If the object of the [Govt] in sending Gen[era]l Porter & Colo[nel] Hawk[en] to the Lake of the Wood, was to obtain a knowledge of the geography of that distant and hitherto unexplored section of our community -- to ascertain its soil, mines, minerals, fossils, its vegetable and mineral production, the organization of a [company] of men of learning and [service] to accompany the commissioners would be highly proper. Such was the object of the Gov[ernmen]t when the expedition under Lewis and Clarke was projected. In hope the [?] you allude to, that the Government neglected to engage a suitable number of men of service to attend that expedition, even just. But I apprehend that the [business] of the [?] above mentioned is of a different nature having little a [?] [?] to [abject?] of that sort. The ascertainment of the boundary line between the United States and the Province of Upper Canada in the only business that [constitutes] the official duty of the [Govt]. The main hommel of the rivers and the middle of the lakes, which separates the adjacent territories of the communities are to be ascertained and delineated. The line will be a water-line nearly if not quite the whole way. The bone of contention, will be the islands that lay in the rivers and lakes through which the line [?]. Besides, the [?] of this survey are to be born by the two nations jointly, and my arrangements for researches and examinations which are to result in the special expectation benefit of one only of the two countries will not be likely to receive the cooperation of the other.

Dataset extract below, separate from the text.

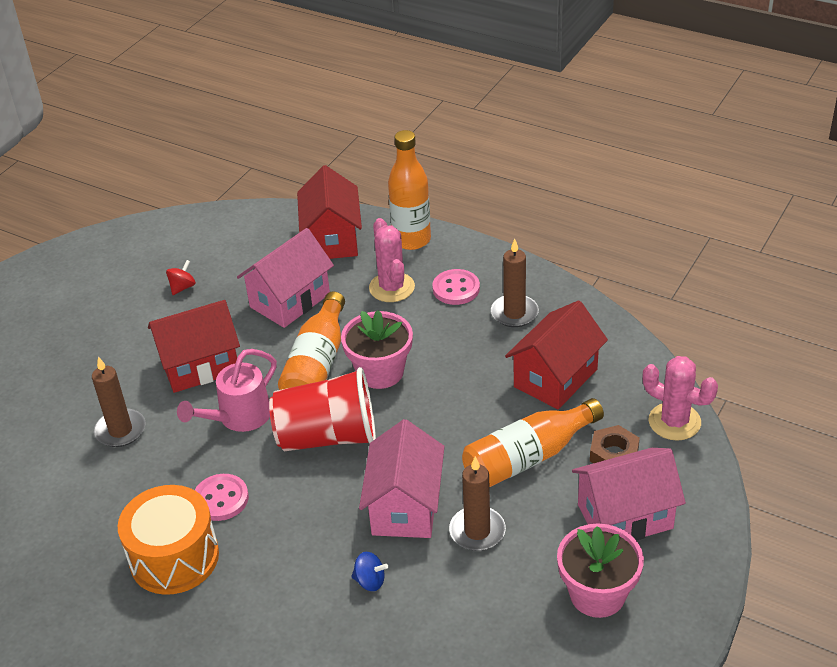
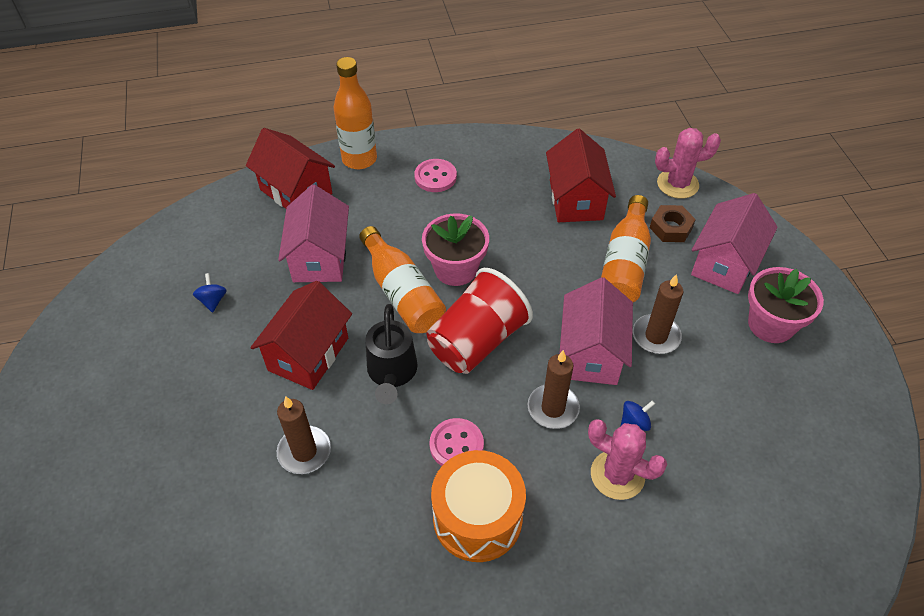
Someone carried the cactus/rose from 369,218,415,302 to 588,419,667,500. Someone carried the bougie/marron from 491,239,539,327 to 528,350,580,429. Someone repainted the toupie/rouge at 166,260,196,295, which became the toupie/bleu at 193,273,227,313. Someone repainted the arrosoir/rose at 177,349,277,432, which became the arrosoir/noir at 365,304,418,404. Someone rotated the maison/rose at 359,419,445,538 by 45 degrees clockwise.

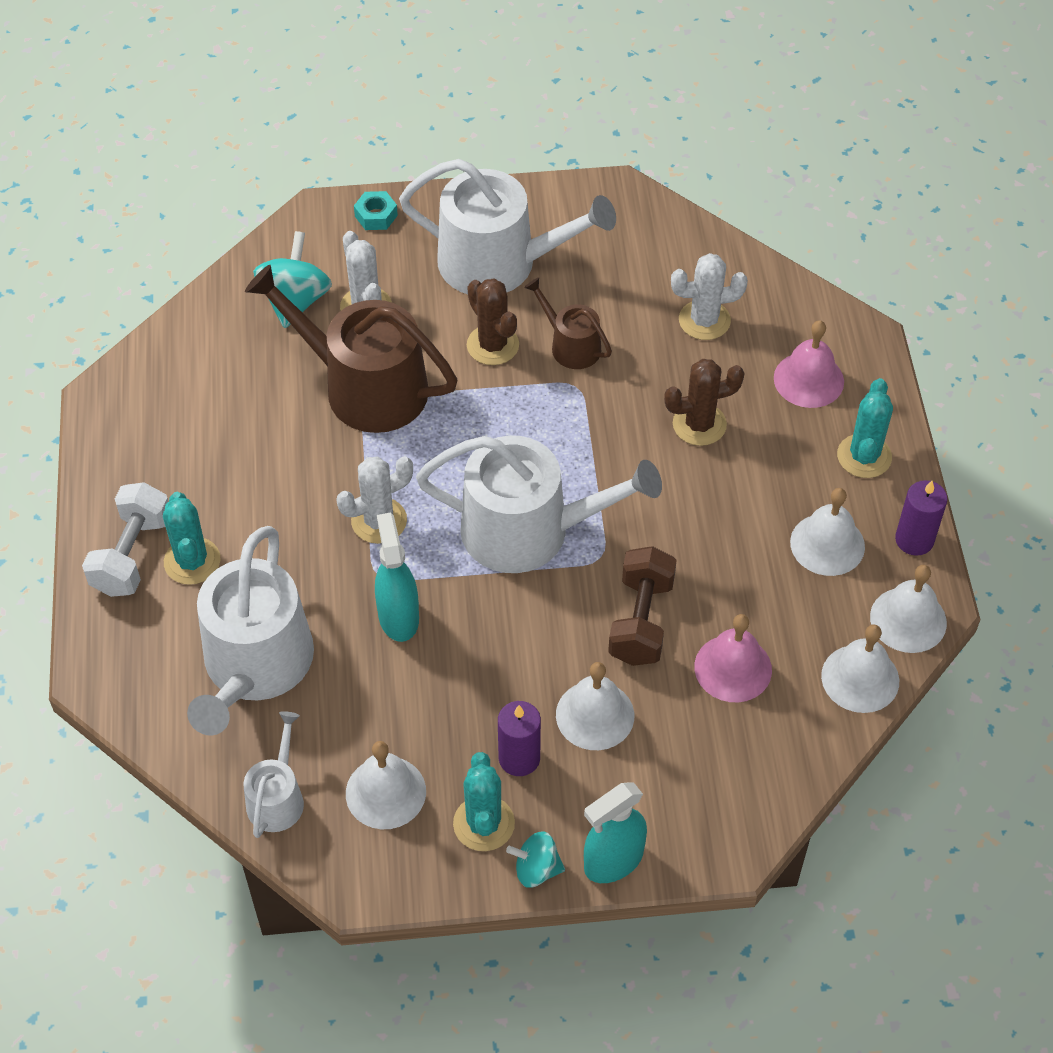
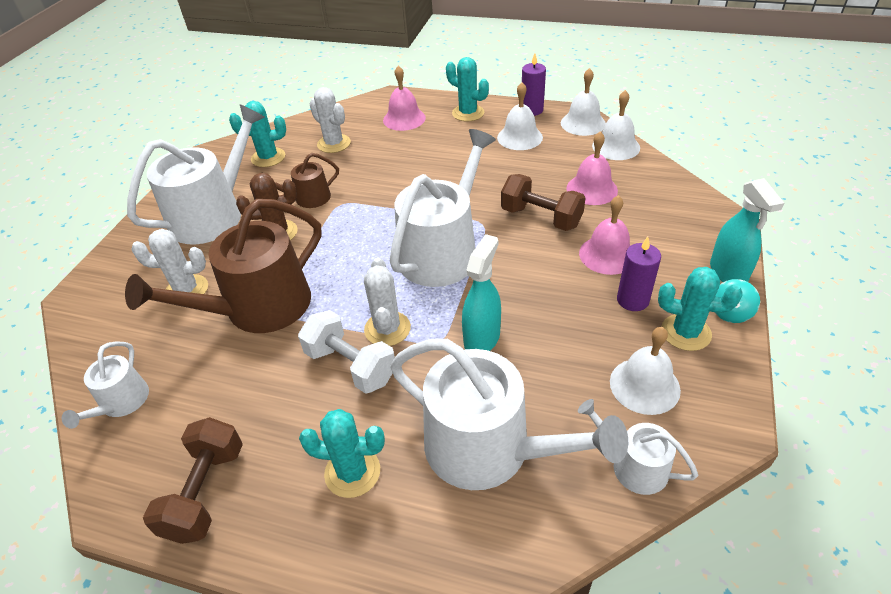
Someone took away the toupie/turquoise at 253,231,332,328. Someone took away the écrou/turquoise at 354,191,398,230. Someone took away the cactus/marron at 664,359,744,446. Someone put down the arrosoir/blanc at 62,341,149,429. Someone put down the haltère/marron at 143,417,243,544. Someone put down the cactus/turquoise at 229,101,286,167. Someone carried the haltère/blanc from 82,482,168,597 to 298,310,395,394. Someone repainted the cloche/blanc at 556,662,634,750, which became the cloche/rose at 579,195,631,275. Someone rotated the vaporisateur/turquoise at 375,513,419,642 by 105 degrees clockwise. Someone rotated the cactus/blanc at 671,253,748,340 by 60 degrees counterclockwise.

However, it may be that the Executive Authority has made some calculations to avail the United States of the opportunity for the [purpose] of obtaining a knowledge of that section of our Country, so desirable , which would have highly [be] useful to the Nation. The opportunity is certainly safe though it may not in other respects be apropos.
I will, my dear George, enquire with the [?] and intentions of the Government in relation to this subject, and if there is any intention of the [stature] you mention, I will not fail to obtain for you a place suited to your wishes, in one or the other of the expeditions alluded to. The wish you have [?], meets with my cardinal approbation.
I cannot but think that the Government will not deem it proper to use the occasion in the way you have imagined. Should therefore [advise] you not to engage your feeli[ngs] too much in the expectation of [being] [?].